I have no clue .. what else I can do .....
any hints ?
cu denny
If you'd have to use "kill -9", something is really broken IMHO. Did you try to attach strace to the process to see what it does? (strace -p <PID>)
Kind regards, Ulrich Windl
-----Original Message----- From: linuxmail@4lin.net linuxmail@4lin.net Sent: Thursday, February 20, 2025 12:01 PM To: openldap-technical@openldap.org Subject: [EXT] Debian Bookworm: Issues with stucking / hanging slapd process 2.5, while add / modify entries (master-master replication)
Hello,
we fighting since upgrade from Buster to Bookworm with smaller and bigger issues on our OpenLDAP. We use WebADM as IDM (Rcdevs) and this is using OpenLDAP as backend. Since a long while on Bookworm, we have the issues, that slapd stucks on operations, like on adding entries. For example adding more than 1 CN entry to an existing OU. The only way to get all working is again, to stop slapd, but systemctl stop slapd doesn't work, you have to use kill -9 .. and that, pretty often.
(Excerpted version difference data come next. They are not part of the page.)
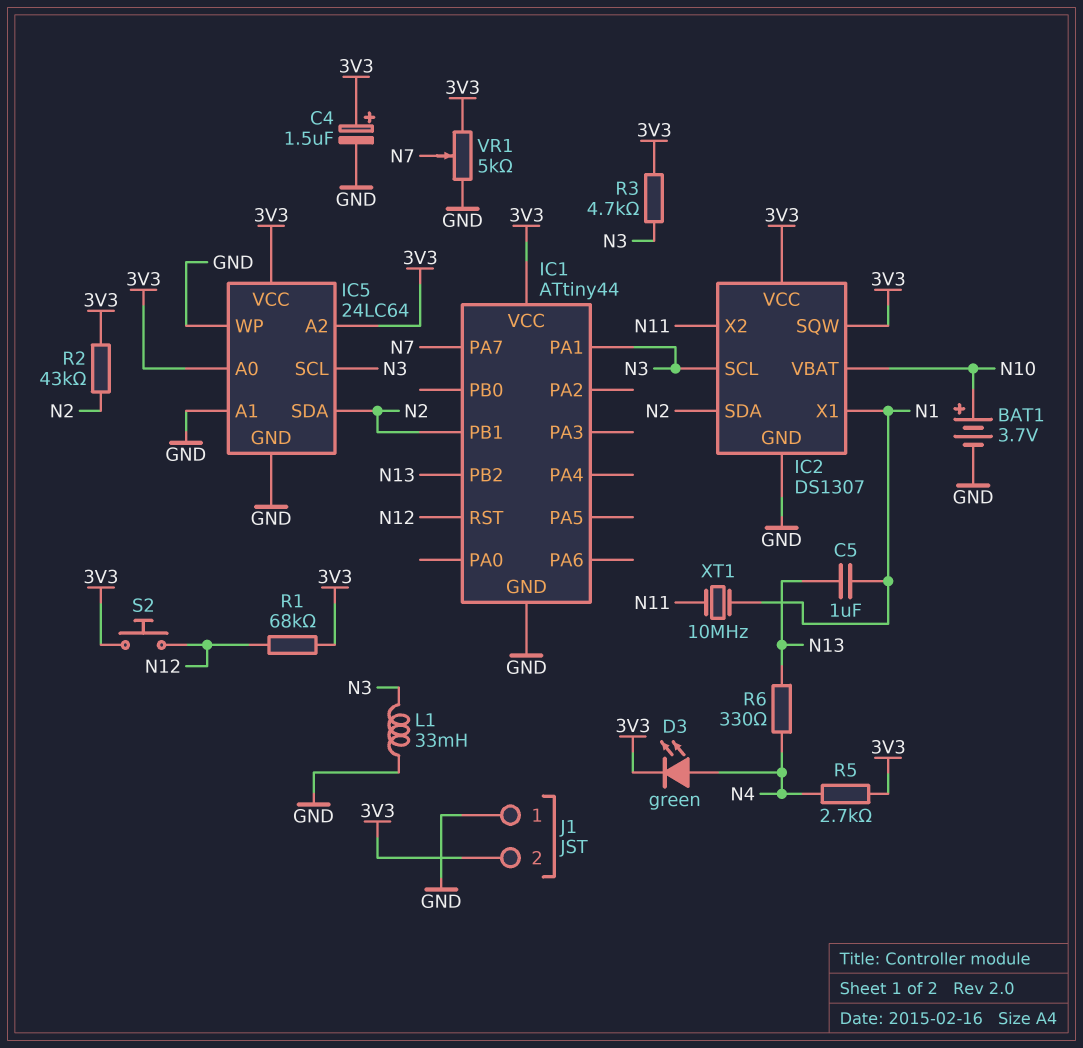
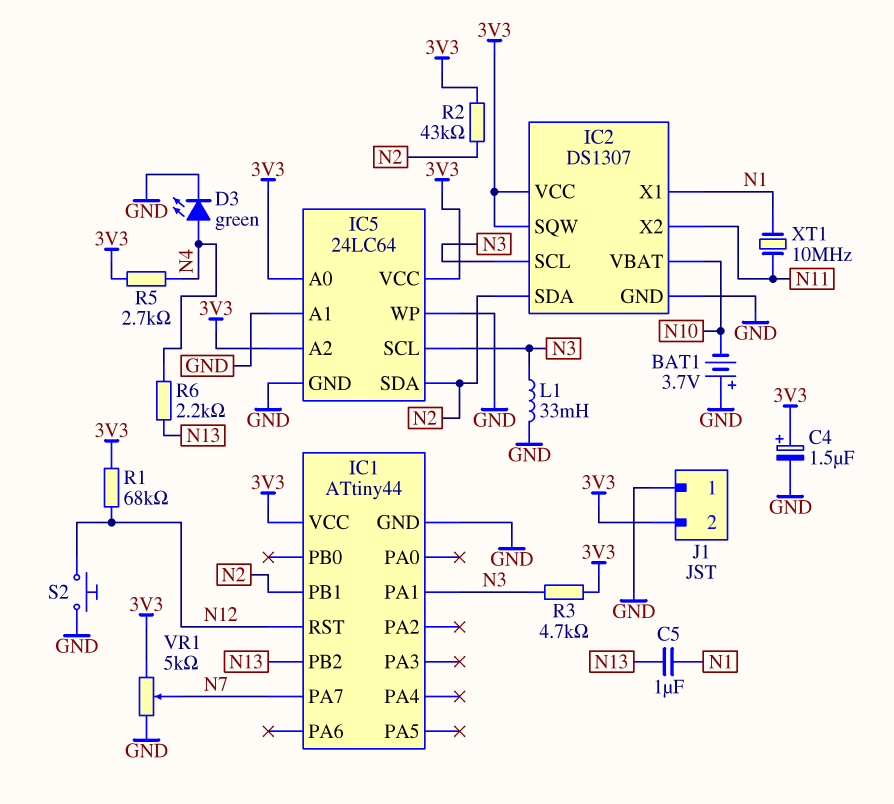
BAT1: 3.7V (plus N10, minus GND) -> 3.7V (plus GND, minus N10)
D3: LED green (A N4, K 3V3) -> LED green (A N4, K GND)
R6: 330 (N4, N13) -> 2.2k (N4, N13)
S2: button (3V3, N12) -> button (GND, N12)

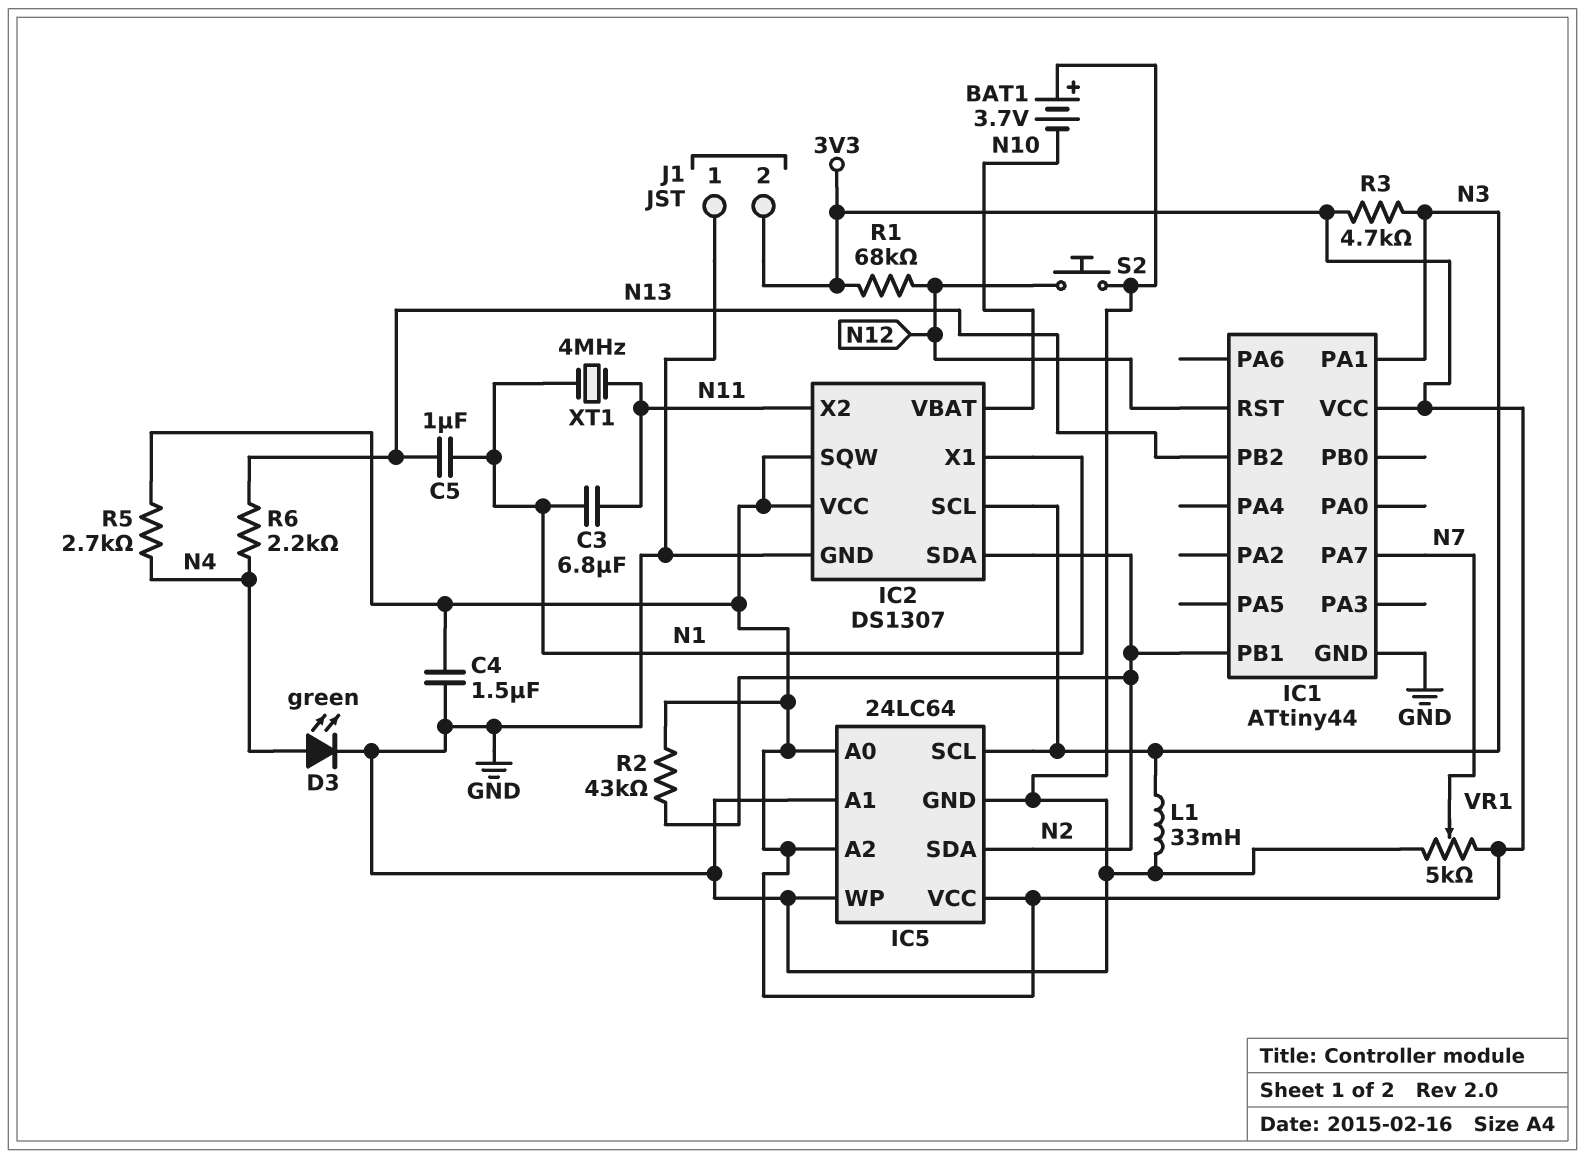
C3: none -> 6.8uF (N1, N11)
C4: 1.5uF (plus 3V3, minus GND) -> 1.5uF (3V3, GND)
XT1: 10MHz (N1, N11) -> 4MHz (N1, N11)

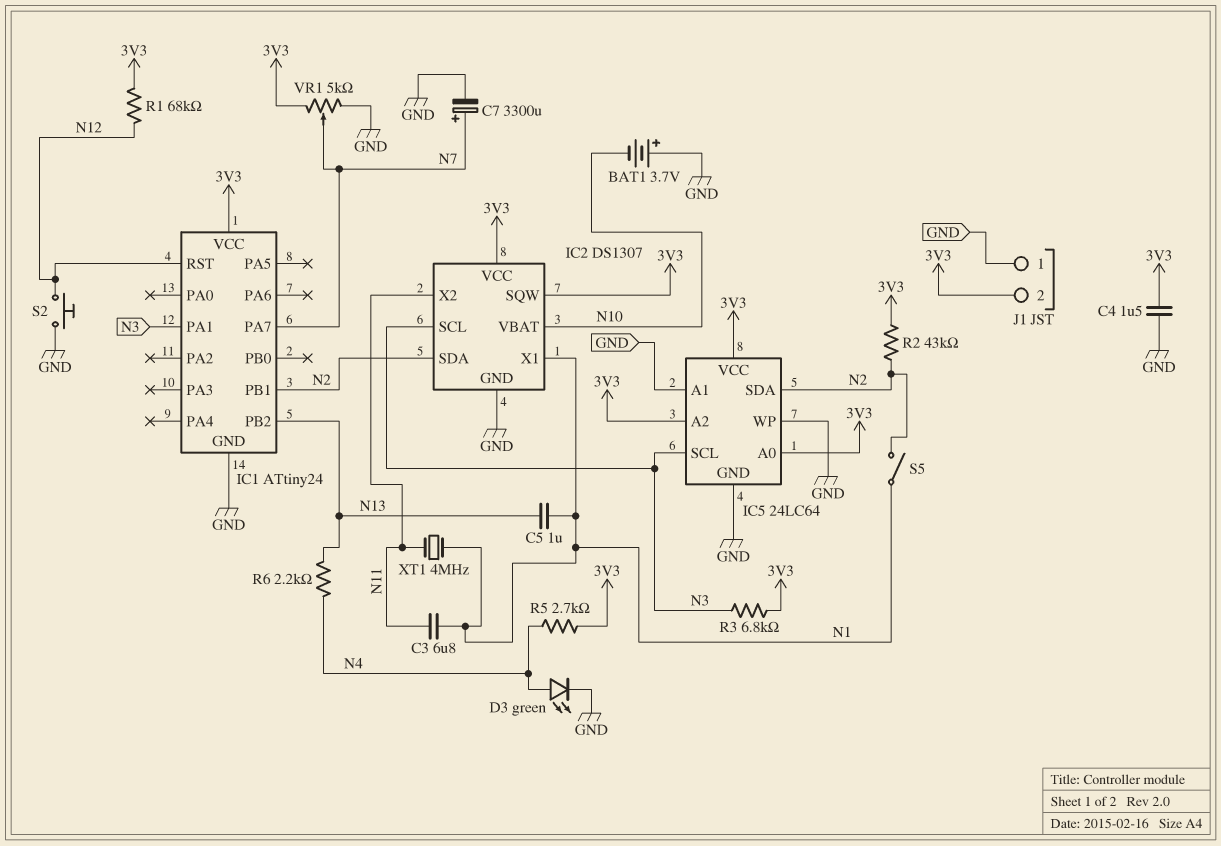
C7: none -> 3300uF (plus N7, minus GND)
IC1: ATtiny44 -> ATtiny24
L1: 33mH (GND, N3) -> none
R3: 4.7k (3V3, N3) -> 6.8k (3V3, N3)
S5: none -> switch (N1, N2)

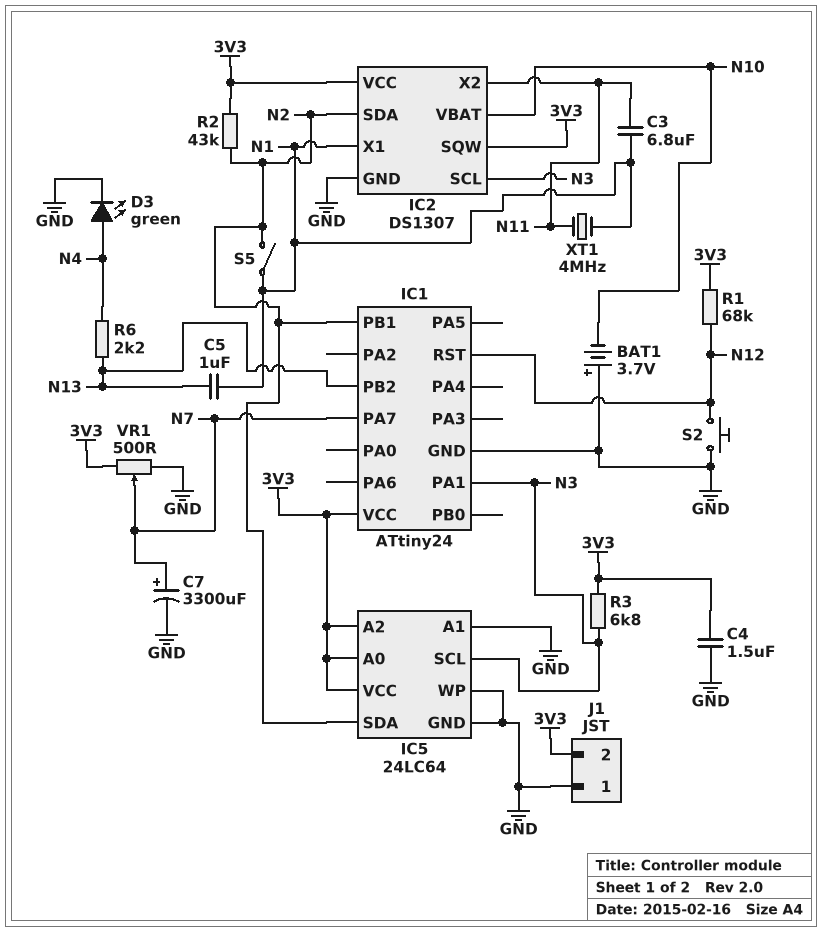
R5: 2.7k (3V3, N4) -> none
VR1: 5k (3V3, GND, wiper N7) -> 500 (3V3, GND, wiper N7)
So, I hoped, to get it working again, I cloned the VMs; cutted the (normal) network and used a localhost bridge, so that both can see each others, without issues. Then I've created a backup (slapcat); deleted the db and slapd.d/cn=config ... and restored on both the DB. This part worked without issues .. but:
cat /home/foo/sudo_single.ldif dn: cn=jochoa_fra_dev_bookworm_02,ou=user_rules,ou=sudoers,dc=example, dc=local objectclass: sudorole objectclass: top cn: jochoa_fra_dev_bookworm_02 sudorunasuser: ALL sudooption: !authenticate sudocommand: /bin/su sudohost: fra-dev-bookworm-02.example.local sudouser: jochoa@example.local ldapadd -ZZ -c -x -D 'cn=webadmin,ou=Accounts,dc=example,dc=local' -W -H ldap://fra-corp-auth-01.example.com:389 -f /home/foo/sudo_single.ldif -vv ldap_initialize( ldap://fra-corp-auth-01.example.com:389/??base ) Enter LDAP Password: add objectclass: sudorole top add cn: jochoa_fra_dev_bookworm_02 add sudorunasuser: ALL add sudooption: !authenticate add sudocommand: /bin/su add sudohost: fra-dev-bookworm-02.example.local add sudouser: jochoa@example.local adding new entry "cn=jochoa_fra_dev_bookworm_02,ou=user_rules,ou=sudoers,dc=exampl e,dc=local"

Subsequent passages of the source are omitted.